The Queens of Central Asia: Exploring the Region’s Blooming Drag Scene4 min read

 In Analysis, Central Asia, Civil Society, Read

Over the last few years, the popularity of drag has skyrocketed thanks to icons such as RuPaul and Trixie Mattelm, even extending to more conservative pockets of the world. The countries of Central Asia are no exception, having recently seen a boom in the number of drag shows organised by dedicated groups of queer artists and activists. While there is still a lack of acceptance in the wider culture, the queer community continues to carve out safe spaces where they can express themselves freely and fully.

Within the region, Kazakhstan and Kyrgyzstan are the most permissive towards the queer community. There are several gay bars in Astana and Almaty, and a few queer parties in Bishkek. While the community is able to gather in this way, individuals still face regular homophobia and transphobia, forcing many to stay in the closet for fear of abuse and violence. The queer communities in Turkmenistan and Uzbekistan face even more challenges as homosexuality is still a crime in both countries.
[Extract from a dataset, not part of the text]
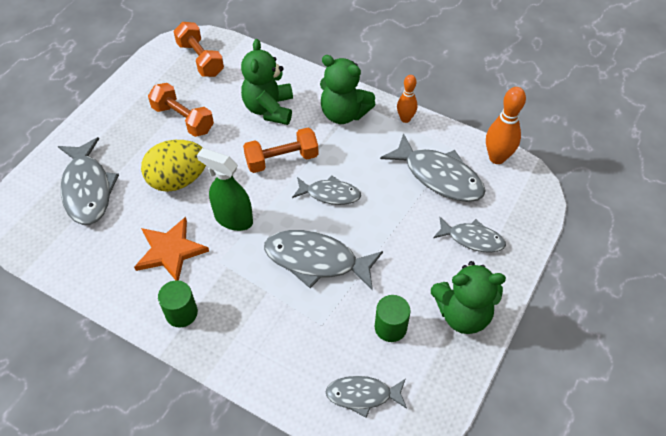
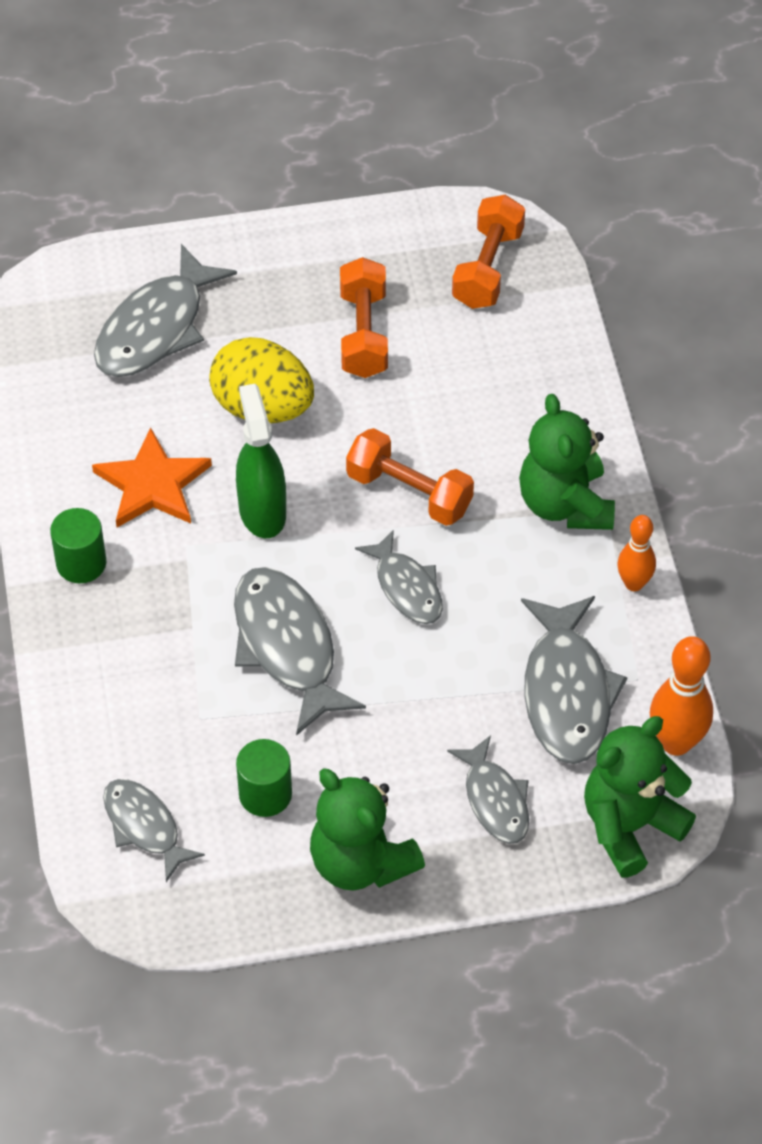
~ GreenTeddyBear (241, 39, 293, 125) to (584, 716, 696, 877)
While there is no law criminalising homosexuality in Tajikistan, there are widespread attempts to “cure” queer people. 

Many of those in the LGBTQ+ community in Central Asia have been finding refuge in the burgeoning drag scene in the region. The first drag shows began appearing in Astana and Almaty in the late 90s and early 2000s in clubs like Spartacus, 69, Monroe, and L’amour, several of which are still standing today. These shows were pioneered by the first drag queen in Kazakhstan, Sergei Dulesov, who refers lovingly to the late 90s as a time of provocation in the post-Soviet space. From these first forays into the art form grew a community of talented drag performers and the first drag competitions in Central Asia.

In the Monroe Club, drag performers held an annual Miss Drag Queen Kazakhstan competition, starting sometime in the mid 2010s. Finding information on the beginnings of drag in the region proves to be extremely difficult given how careful drag performers needed to be. However, there are a handful of grainy YouTube videos highlighting performances, including a gem from 2012 entitled “2 Opera Boobs.” Unfortunately, the remnants of this time seem to be fading away, including the Monroe Club, which was put up for sale according to an online listing.
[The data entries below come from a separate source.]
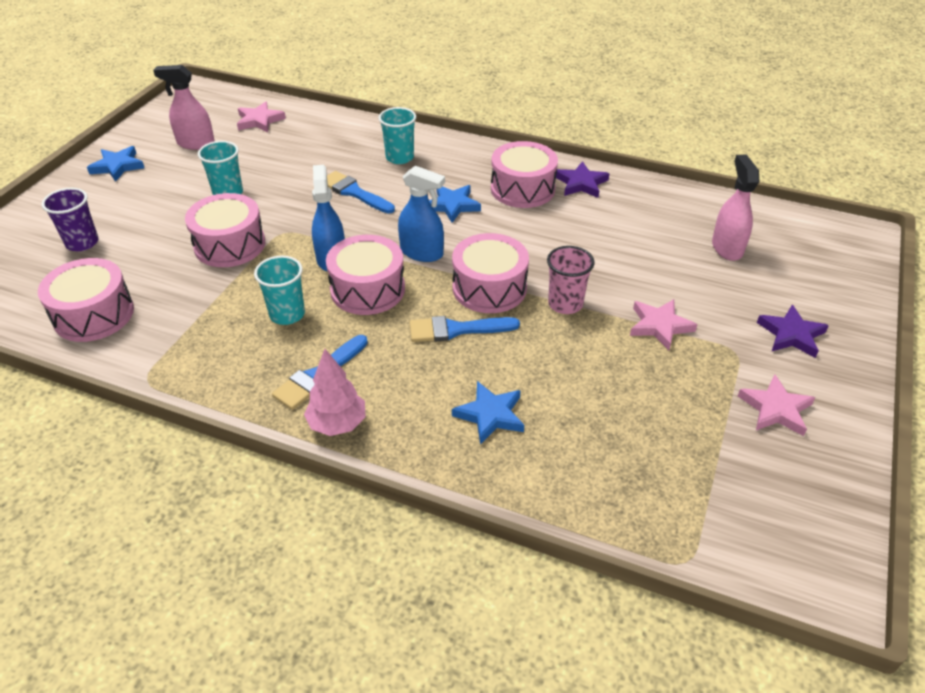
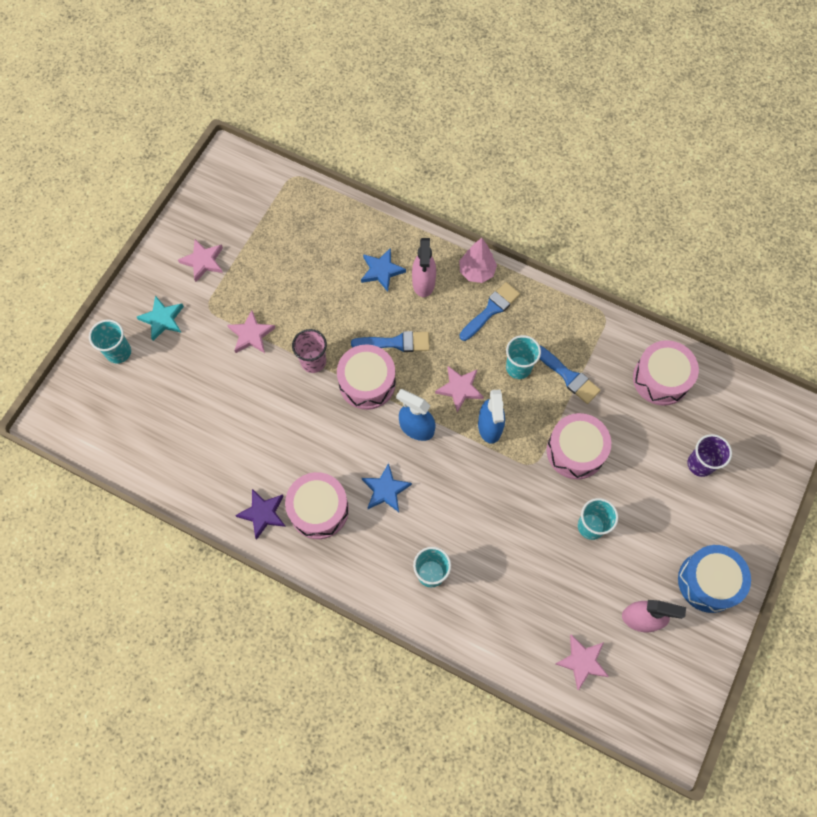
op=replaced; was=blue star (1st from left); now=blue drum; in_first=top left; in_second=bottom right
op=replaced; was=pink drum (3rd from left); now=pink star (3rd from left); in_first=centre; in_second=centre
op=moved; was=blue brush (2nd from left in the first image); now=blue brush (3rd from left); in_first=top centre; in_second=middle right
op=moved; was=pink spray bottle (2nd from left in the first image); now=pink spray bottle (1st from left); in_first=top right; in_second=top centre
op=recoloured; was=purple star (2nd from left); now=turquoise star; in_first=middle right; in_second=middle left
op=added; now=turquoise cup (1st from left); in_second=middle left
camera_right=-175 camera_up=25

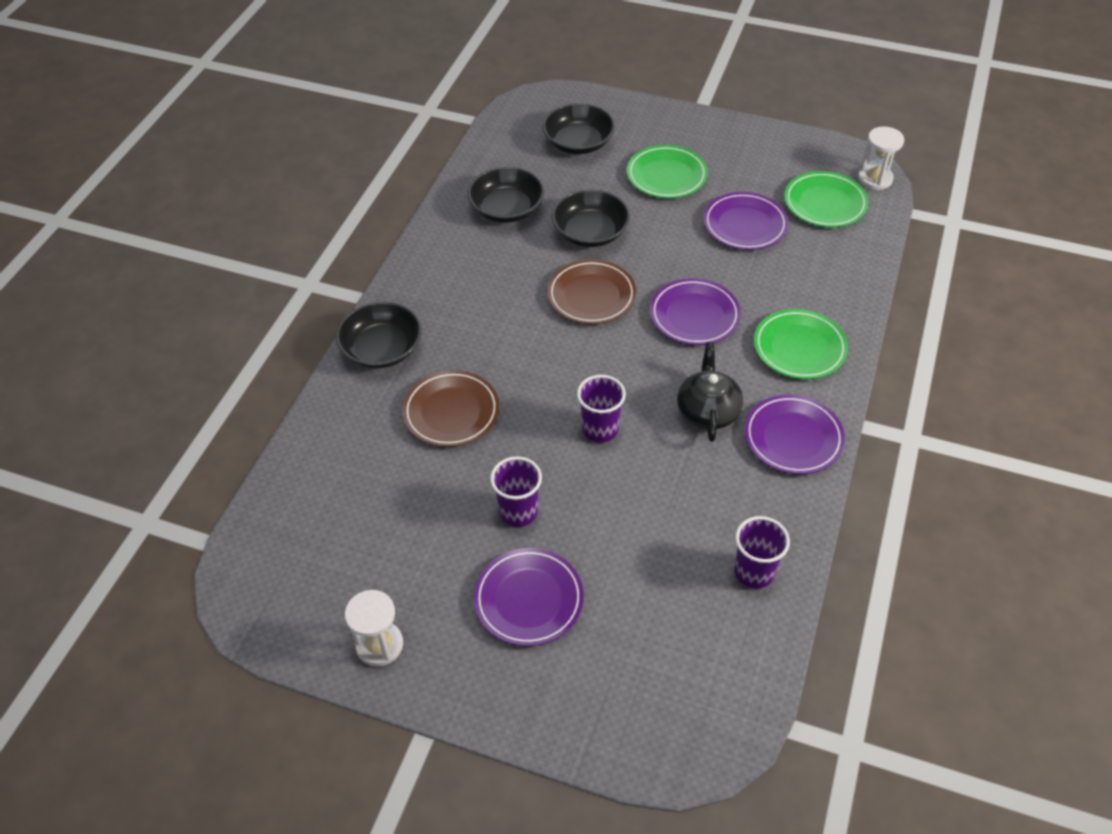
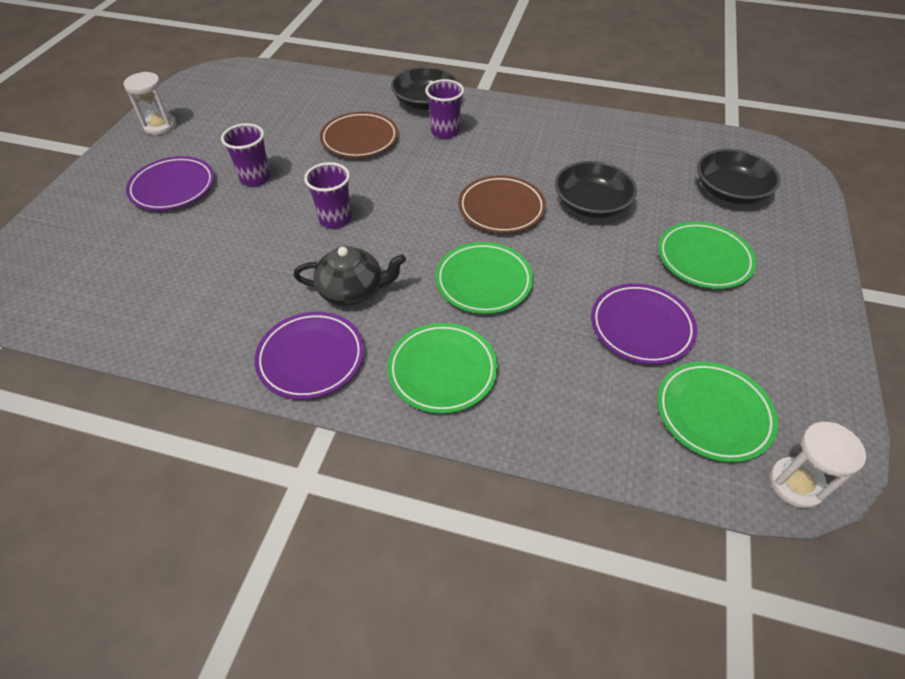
op=removed; was=black bowl (2nd from left); in_first=top centre
op=recoloured; was=purple plate (2nd from left); now=green plate (2nd from left); in_first=centre; in_second=centre
op=moved; was=purple cup (3rd from left); in_first=middle right; in_second=top centre
camera_right=85 camera_up=0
In their wake, new centres of queer life have been erected, such as the Central Station in Astana and Amirovki in Almaty. These clubs have carried on the legacy of their forebears while putting their own twist on drag. Amiroki, for example, has started their own drag competition called Drag On, which highlights the talent of up-in-coming artists. The performances vary widely, opening with Ursula from the Little Mermaid and closing with a reenactment of a scene from “Little Red Riding Hood,” all receiving kind words from the audience and judges. Similar competitions are also planned to be held soon in Astana at Central Station

While there are not as many spaces for the queer community in Bishkek, local LGBTQ+ organisations have been putting on sporadic parties over the last year. One example is a recent Drag Ball organised by Kyrygz Indigo, a local LGBTQ+ organisation. This event had it all: dancing, drag racing, vogue, and a disco theme. Another popular party in Bishkek has been OTURUSHH, a monthly hetero-friendly event. These parties have been organised for just over a year now and draw in almost 800 people from all corners of Central Asia per event. 

Gaining access to a lot of these events requires knowing either the organisers or someone who has already been. For instance, OTURUSHH’s social media is completely private and to be accepted as a follower, they state that you must “ask friends who are already subscribed to us to recommend you.” This is partly a measure to deal with the number of follow requests, as the page receives thousands, but it also provides an extra layer of protection for the organiser and the participants. This is vital given the history of violent homophobia in the country. As recently as 2017, 30 men broke into the only gay club in the city at the time and ransacked the venue, injuring several. 

While acceptance for LGBTQ+ people might have increased globally, drag continues to be extremely taboo in the region. In an interview with several local drag queens in Kazakhstan, many highlighted that while they feel empowered by the artform they still face backlash in their personal lives. Several were afraid to come out to their parents, or had already been disowned. They also highlighted fears of getting attacked after a show. 

While the greater society in Central Asia is not yet able to fully accept the LGBTQ+ community, that has not stopped the community from accepting itself. The few drag shows that have cropped up seem to be only the beginning of a larger trend in the region. These performers are also putting their own distinct mark on drag, developing characters based on Central Asian icons and lip-syncing to Kazakh and Kyrgyz tracks. While queer people in Tajikistan, Turkmenistan, and Uzbekistan do not have the same opportunities, many from those countries have found temporary refuge in spaces in Kazakhstan and Kyrgyzstan. These artists show that no matter the circumstance there is always room for queer joy.